"Disco is music for dancing," Italian music producer Giorgio Moroder once said, "and people will always want to dance." Have truer words ever been spoken? Perhaps so, but we can pray for a future in which bell bottoms, mirrored globes and falsetto-laden jams reign over nightlife once again.
To the haters out there who say disco is dead, and to the artsy crowd who debates for hours over whether or not painting has suffered a similar fate, stop talking and start ogling the glitter-happy surfaces of "FREAK OUT!" -- a Chicago based exhibition curated by Didi Menendez and Sergio Gomez.

The show, taking place in a 13,000-square-foot gallery, features artists working in painting, sculpture, photography, video, poetry and performance, all addressing the era long associated with freedom, decadence, glamour, eccentricity and sparkles. In the words of Barry White: "Disco deserved a better name, a beautiful name because it was a beautiful art form. It made the consumer beautiful. The consumer was the star."

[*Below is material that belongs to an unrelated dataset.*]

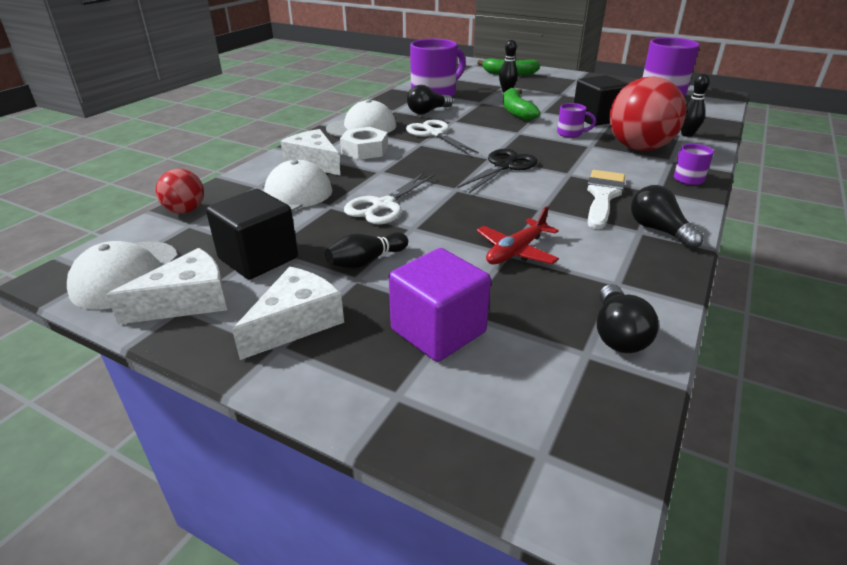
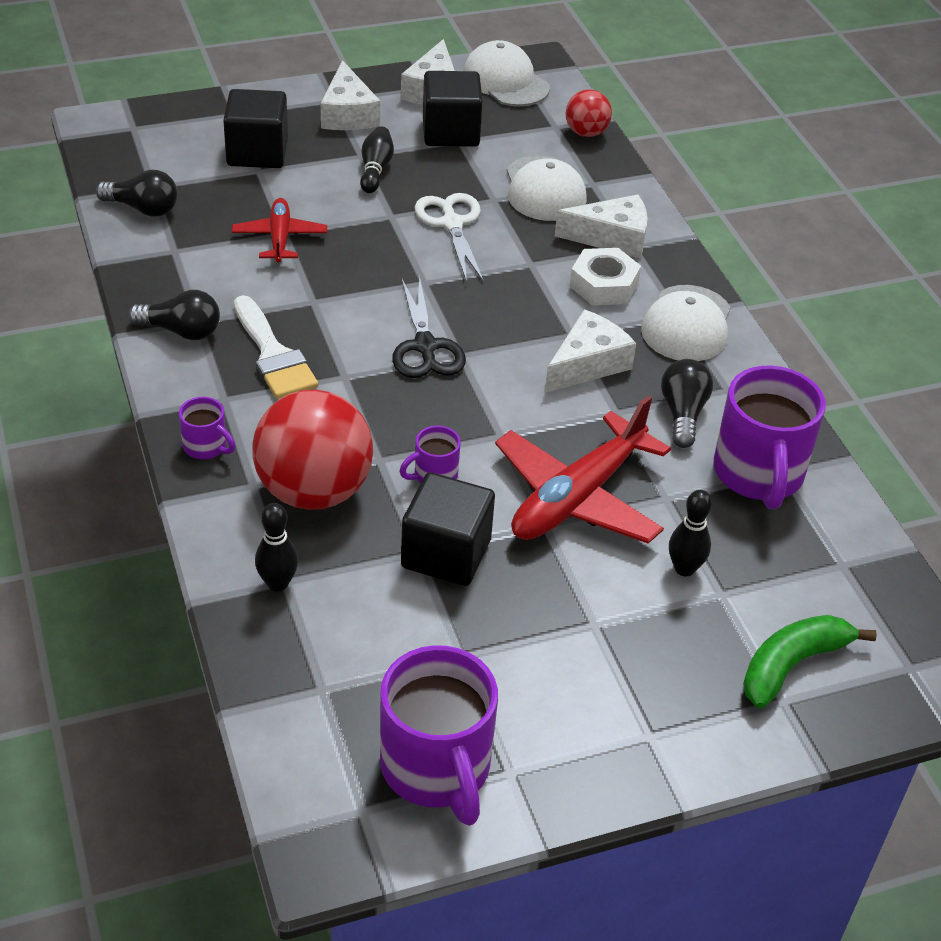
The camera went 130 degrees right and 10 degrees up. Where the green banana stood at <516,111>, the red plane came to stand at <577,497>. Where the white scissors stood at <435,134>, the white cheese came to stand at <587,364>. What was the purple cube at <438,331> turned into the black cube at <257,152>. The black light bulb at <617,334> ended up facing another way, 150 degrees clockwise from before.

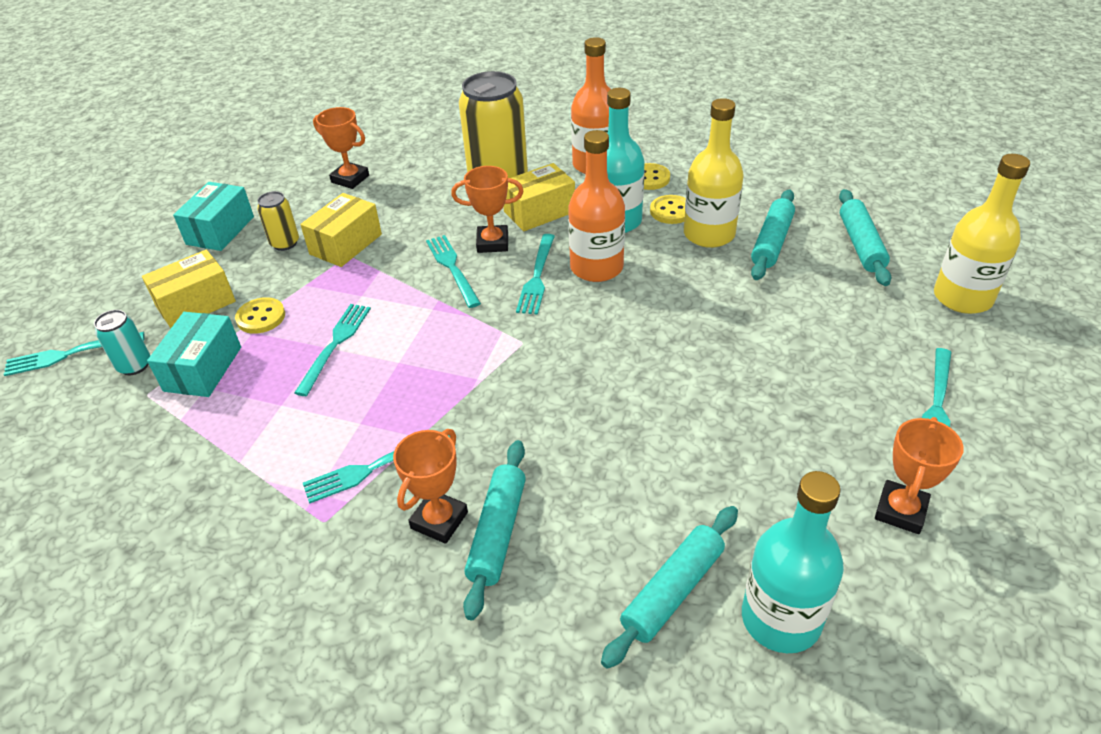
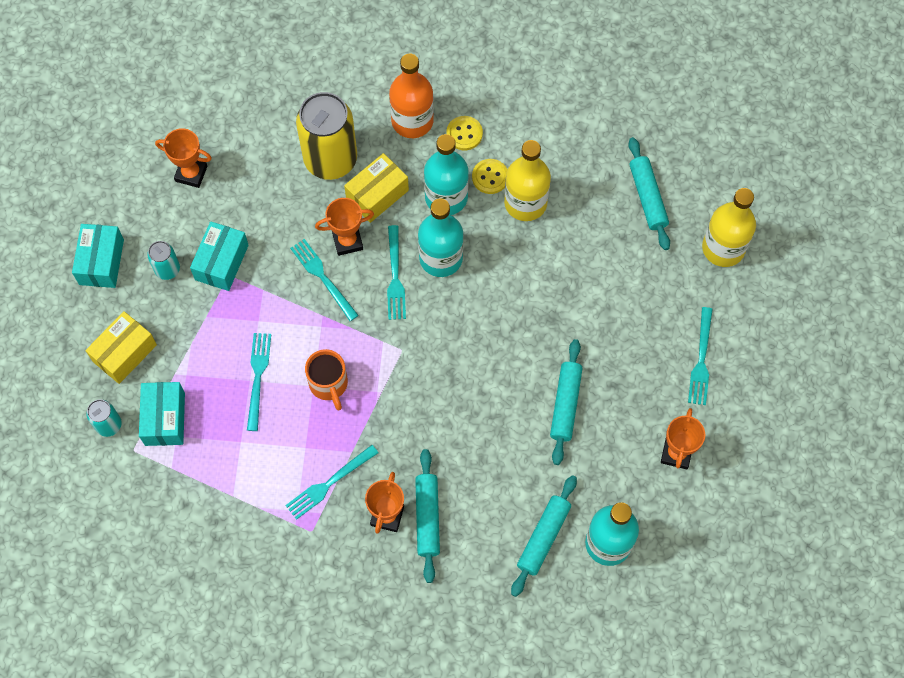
The camera went 15 degrees left and 25 degrees up. What was the orange bottle at <596,267> turned into the turquoise bottle at <441,258>. The turquoise rolling pin ended up elsewhere, having gone from <771,242> to <565,404>. What was the yellow can at <285,243> turned into the turquoise can at <167,269>. What was the yellow box at <346,244> turned into the turquoise box at <222,262>. The second view lost the yellow button at <261,317>. The second view lost the turquoise fork at <69,354>. The second view gained the orange mug at <329,384>.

In Sharon Pomales' "High on Life," a mama in booty shorts gets loud on the dance floor of her mind, performing some serious dance domination despite the fact that she seems to be, rather blissfully, alone. Daniel Maidman's "At The Center Of It All" features a red-headed Bowie doppelgänger donning a skin tight jumpsuit that's an optical illusion in itself, teeming with eyes and fur that shift with kaleidoscopic smoothness.
If you're in the Chicago area, or so hungry to relive your glory days it's worth the trek, head to the Zhou B Art Center from April 15 to May 14, 2016 to make all your disco dreams come true. And if you don't have disco dreams, you have a lot of thinking to do.